Buku yang selesai saya baca beberapa hari lalu. Sebuah novel karya Pringadi Abdi Surya. Nama yang bikin saya tidak menyangka, penulis yang esai-esainya beberapa kali saya baca ternyata menulis novel. Malahan sejak tahun 2018. Kuper betul saya.

Tak ada bayangan apapun tentang PHI. Saya tak berniat menduga-duga sekaligus mengantisipasi perasaan apa yang timbul saat membaca buku ini. Saya ingin ia menjadi kejutan sepenuhnya. Dengan prinsip itu, saya tak membaca sinopsisnya sama sekali.

Impresi awal saat membaca beberapa halaman Akson (kata yang dipakai penulis untuk menyebut Bab) dan Hipotesis adalah PHI memiliki cerita yang ringan dan mampu dinikmati dengan mudah. Pun sepertinya, akan banyak teori-teori ilmu pengetahuan yang dipampangkan, yang membuat kata “dinikmati” ini menjadi semakin relatif. Dalam kasus tertentu membosankan.

Pembahasan ilmu pengetahuan dimulai dari teori mendel yang disampaikan di Akson 2. Ilmu dalam fisika, matematika, bahkan hingga filsafat–Descartes, Sartre–dapat ditemukan di akson-akson berikutnya. Penjelasan tentang “phi” dan apa yang membedakannya dengan “pi” ada. Bahkan metafisika semacam lucid dream juga ada.

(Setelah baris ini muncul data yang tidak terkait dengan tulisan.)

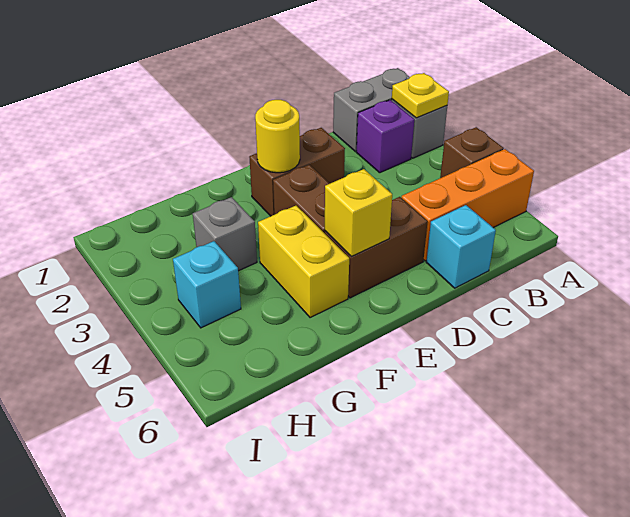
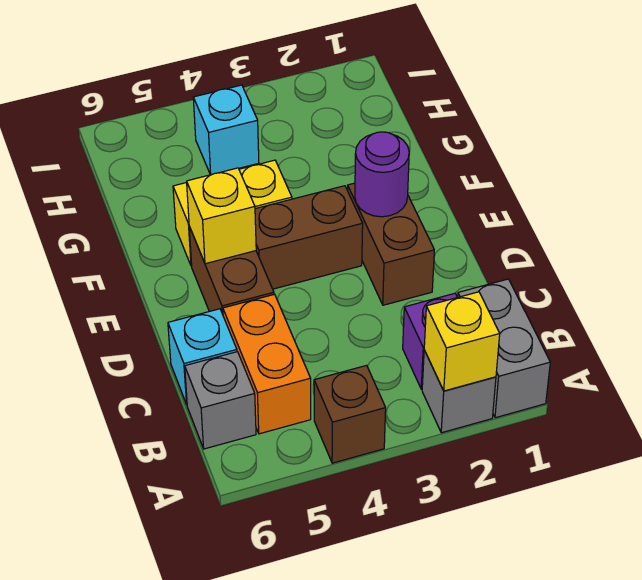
yellow plate A2 level 2 -> yellow brick A2 level 2
orange brick A5:C5 level 1 -> orange brick B5:C5 level 1
yellow round brick E2 level 2 -> purple round brick E2 level 2
grey brick G3 level 1 -> grey brick B6 level 1

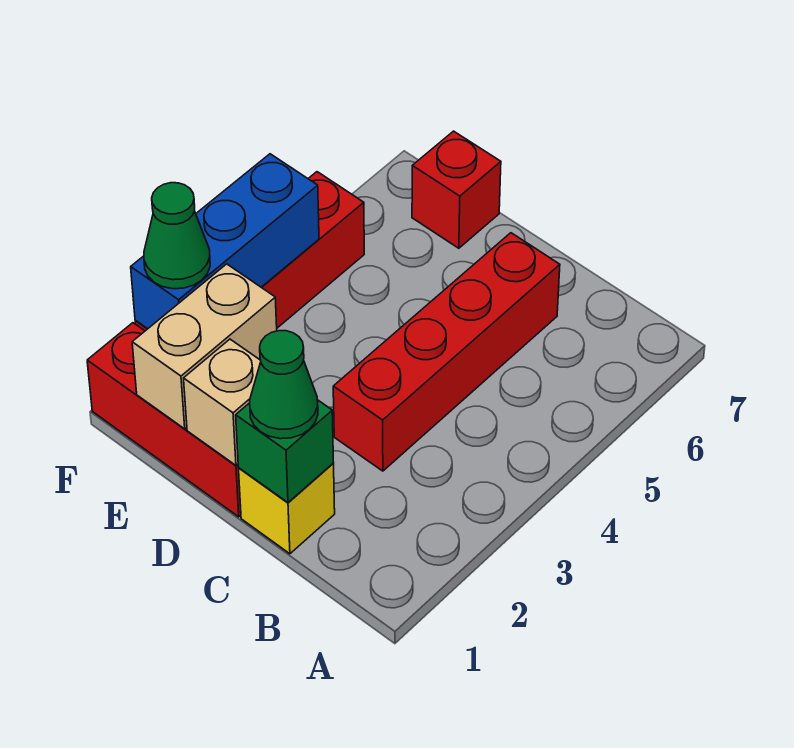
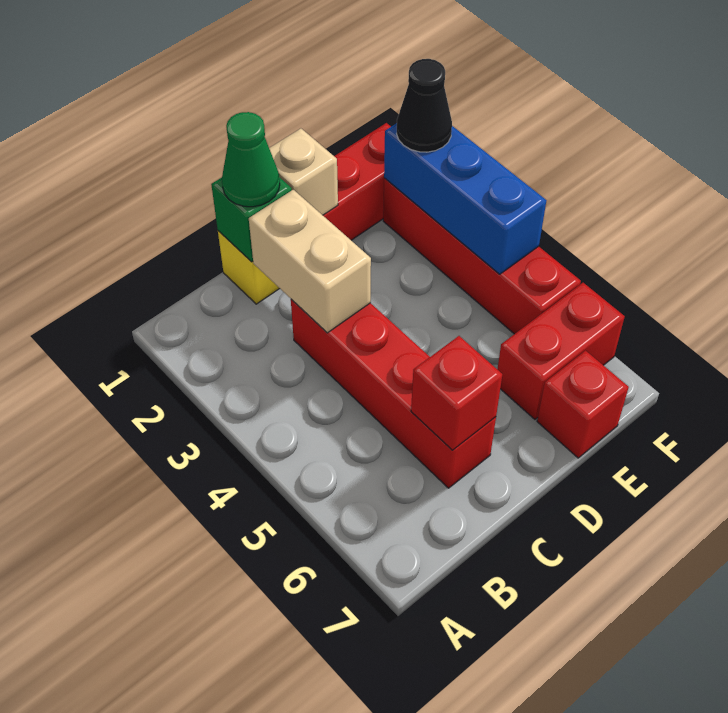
none -> red brick C6 level 2
tan brick E1:E2 level 2 -> tan brick C2:C3 level 2
none -> red brick E6:F6 level 1
green cone F2 level 3 -> black cone F2 level 3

Beberapa pengetahuan sungguh berfaedah, memancing saya untuk kembali memasukkan info baru ke dalam otak, termasuk soal jus dan susu yang hanya akan menyisakan lemak. Jadi, kalau mau sehat, cukup makan buahnya. Jangan campur susu. Selain nutrisi buah yang tak akan mudah terserap oleh tubuh, susu yang dicampur di dalamnya juga hanya akan meningkatkan lemak tubuh. Padahal sup buah itu seger tahu. Ada juga pengetahuan umum yang tersaji dengan baik; tentang Liga Indonesia, klub bola Sriwijaya FC khususnya.

Penulis menyisipkan cerita anime, drama Korea, dan lainnya, sebagai pembanding kisah yang dialami oleh tokoh Phi. Referensi judul yang begitu banyak membuat saya membayangkan tontonan penulis yang memang bejibun. Secara tidak langsung, PHI juga dapat menjadi sumber referensi bagi kamu yang sedang mencari judul-judul lawas drama Korea.

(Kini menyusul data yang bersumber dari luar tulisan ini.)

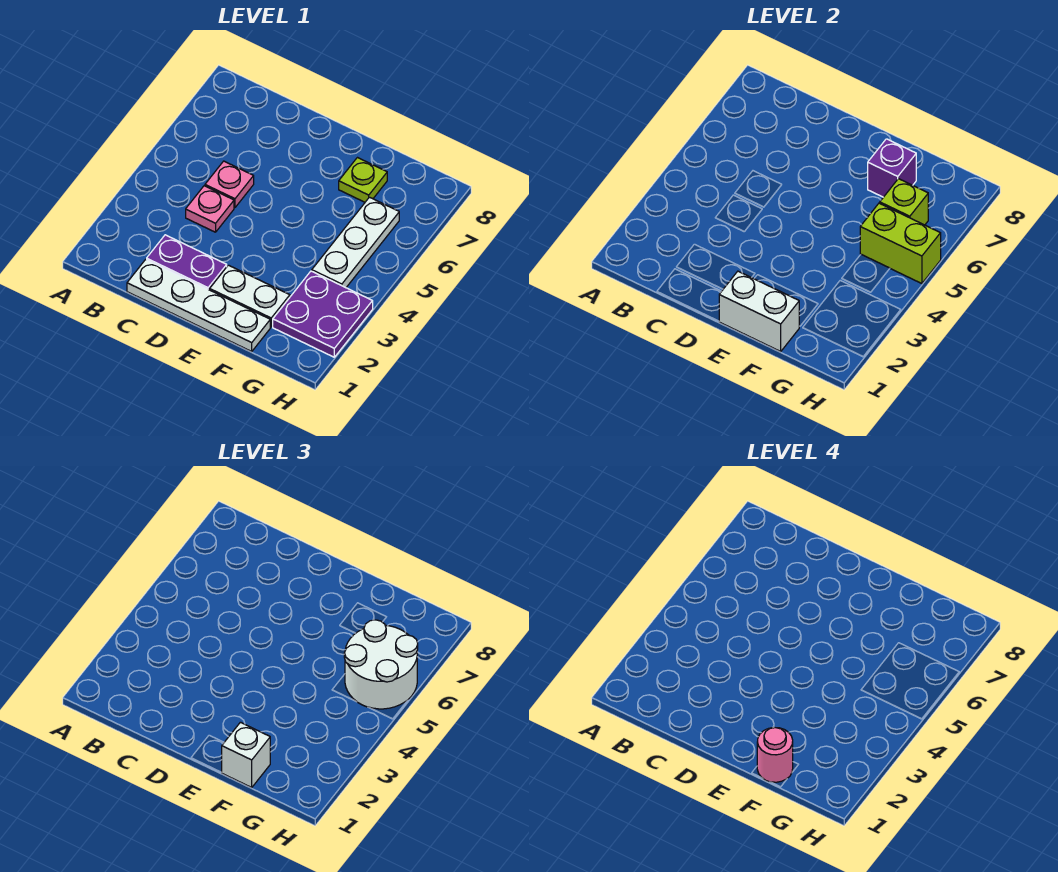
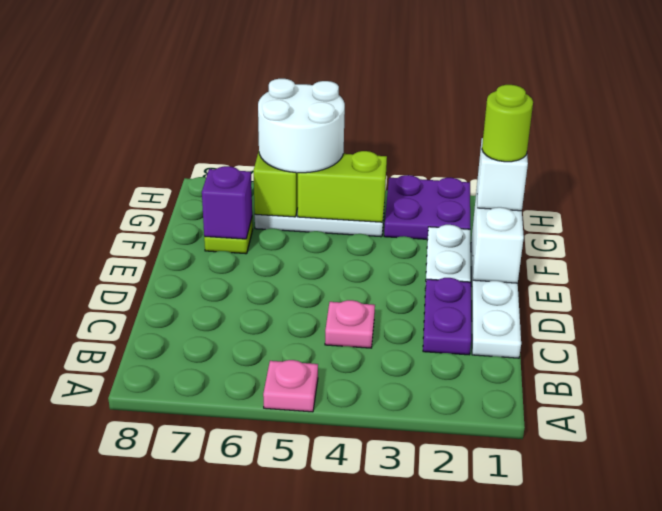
pink plate C5 level 1 -> pink plate A5 level 1
pink round brick F1 level 4 -> lime round brick F1 level 4
lime brick G5:H5 level 2 -> lime brick G4:G5 level 2

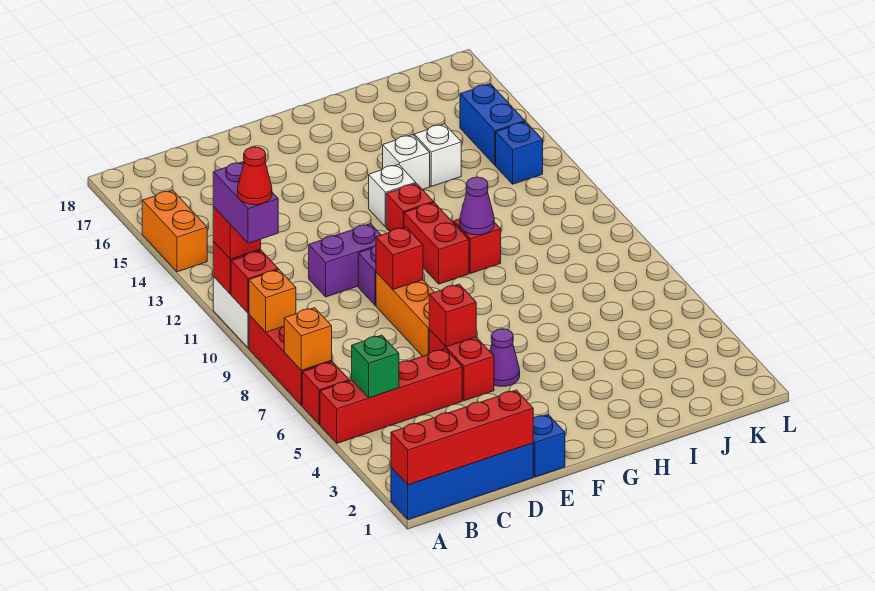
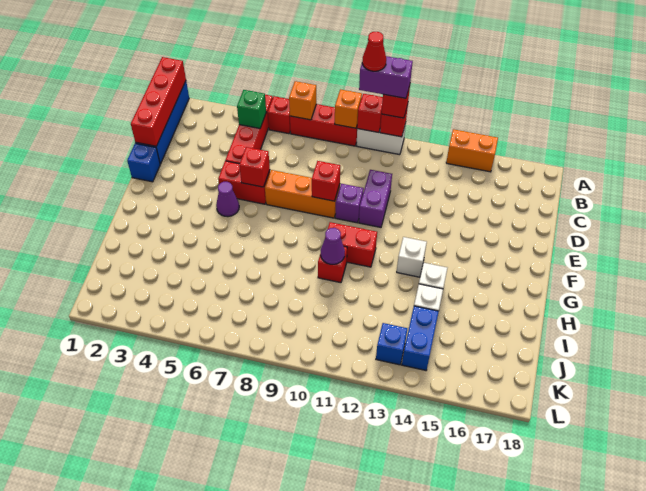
red brick G12 level 1 -> none
blue brick K14:K15 level 1 -> blue brick J14:K14 level 1

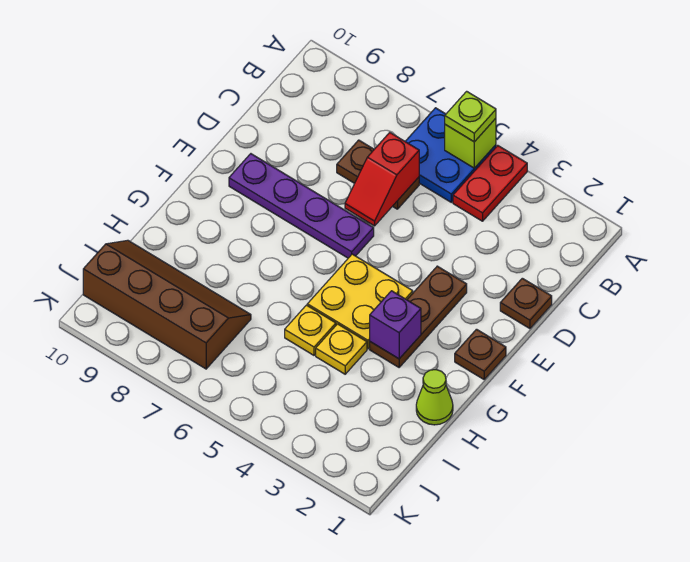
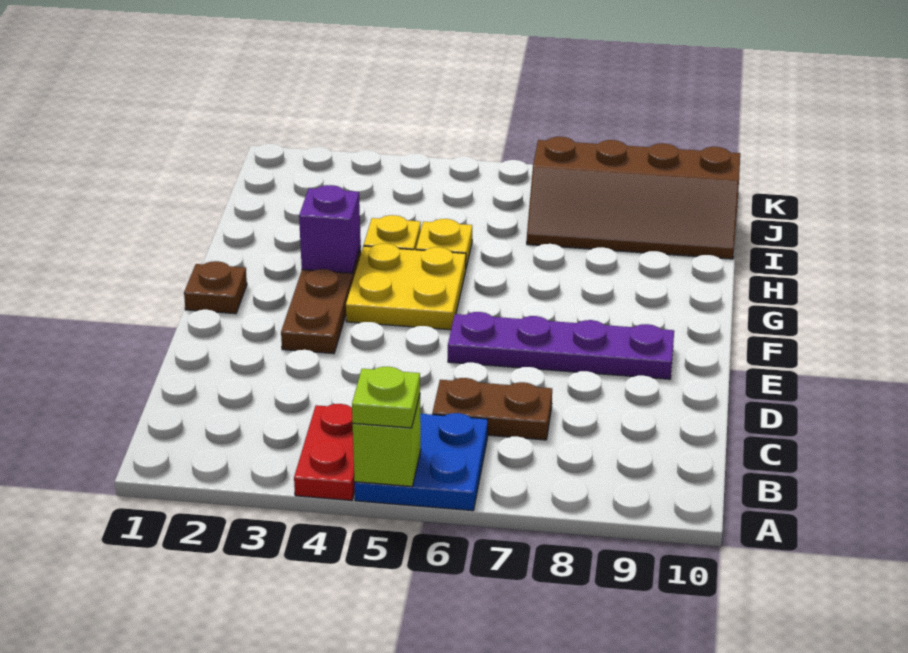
red slope C6:D6 level 2 top C -> none
brown plate D1 level 1 -> none
lime cone H1 level 1 -> none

PHI menyindir ragam fenomena di negeri ini, termasuk fungsi Bimbingan Konseling (BK) di sekolah yang tidak berjalan semestinya. BK yang seharusnya menjadi fasilitas siswa untuk mengembangkan kemampuannya justru hanya berhenti menjadi sarana pelampiasan ketidakpuasan guru terhadap murid-murid yang dianggap ngeyel dan bandel.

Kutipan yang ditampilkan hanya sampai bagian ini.